A lion mates with a tiger and the cub, a liger, grows up but is sterile. What does this show about lions and tigers?
Detailed Explanation
The key point is that a true species must produce fertile offspring, and a sterile cub fails this test, so the parents are two different species. Saying they are the same species is the classic trap of stopping at "they can mate and have a baby" without checking whether that baby can itself breed. Describing them merely as "similar organisms" leans on appearance instead of the breeding test, and naming a shared higher group like a genus answers a different question than the one asked here.
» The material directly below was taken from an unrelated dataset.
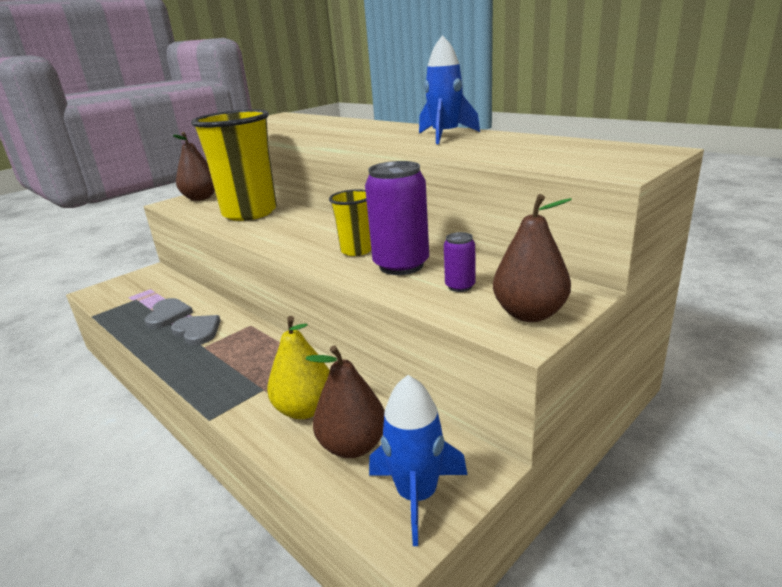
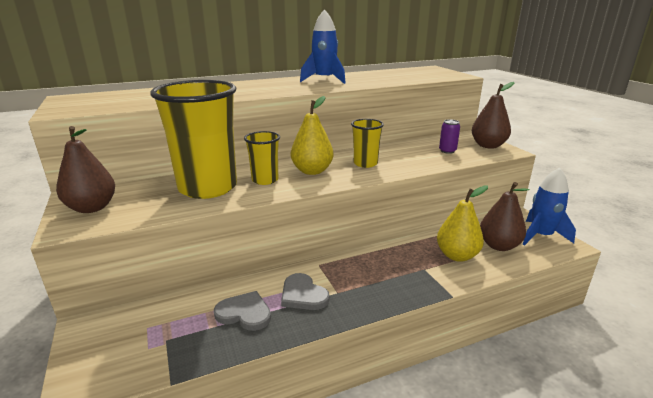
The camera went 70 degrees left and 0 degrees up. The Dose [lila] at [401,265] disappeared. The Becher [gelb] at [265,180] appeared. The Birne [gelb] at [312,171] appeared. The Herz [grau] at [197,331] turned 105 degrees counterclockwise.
A small soil animal has eight jointed legs and a body made of two parts. To which group does it belong?
Detailed Explanation
Counting carefully is the key: four pairs of legs and a two-part body point to the arachnids. The trap of calling it an insect comes from forgetting that insects have three pairs of legs and three body parts, not four pairs and two parts. The many-legged option fits long-bodied animals like centipedes whose segments each carry legs, and the water-dwelling option needs more than four pairs of legs plus antennae, so neither matches this eight-legged, two-part animal.
A farmer sprays a wheat field. Afterwards the wheat is healthy but the dandelions between the plants have died. Which input did the farmer use?
Detailed Explanation
The key detail is that the weeds died but the crop survived - that is exactly what a weedkiller does, removing competition so the wheat gets more light, water and nutrients. A spray for insect pests targets animals, not plants, so it would not kill the dandelions. Assuming the spray simply "fed" the wheat points to a nutrient supply, but that adds minerals rather than killing weeds, and choosing parent organisms is a breeding method, not a substance you spray on a field.
A student views a human liver cell and a leaf mesophyll cell. Which structure is present in the leaf cell but absent from the liver cell?
Detailed Explanation
Both animal and plant cells respire, make proteins and store genetic material, so the energy-releasing organelle, the protein-making structures and the nucleus are found in both the liver cell and the leaf cell. The only listed structure unique to the leaf cell is the green organelle that traps light for photosynthesis, which animal cells never have. Watch the trap of thinking the respiration organelle is plant-only, that protein-making structures are exclusive to plants, or that only plant cells are nucleated.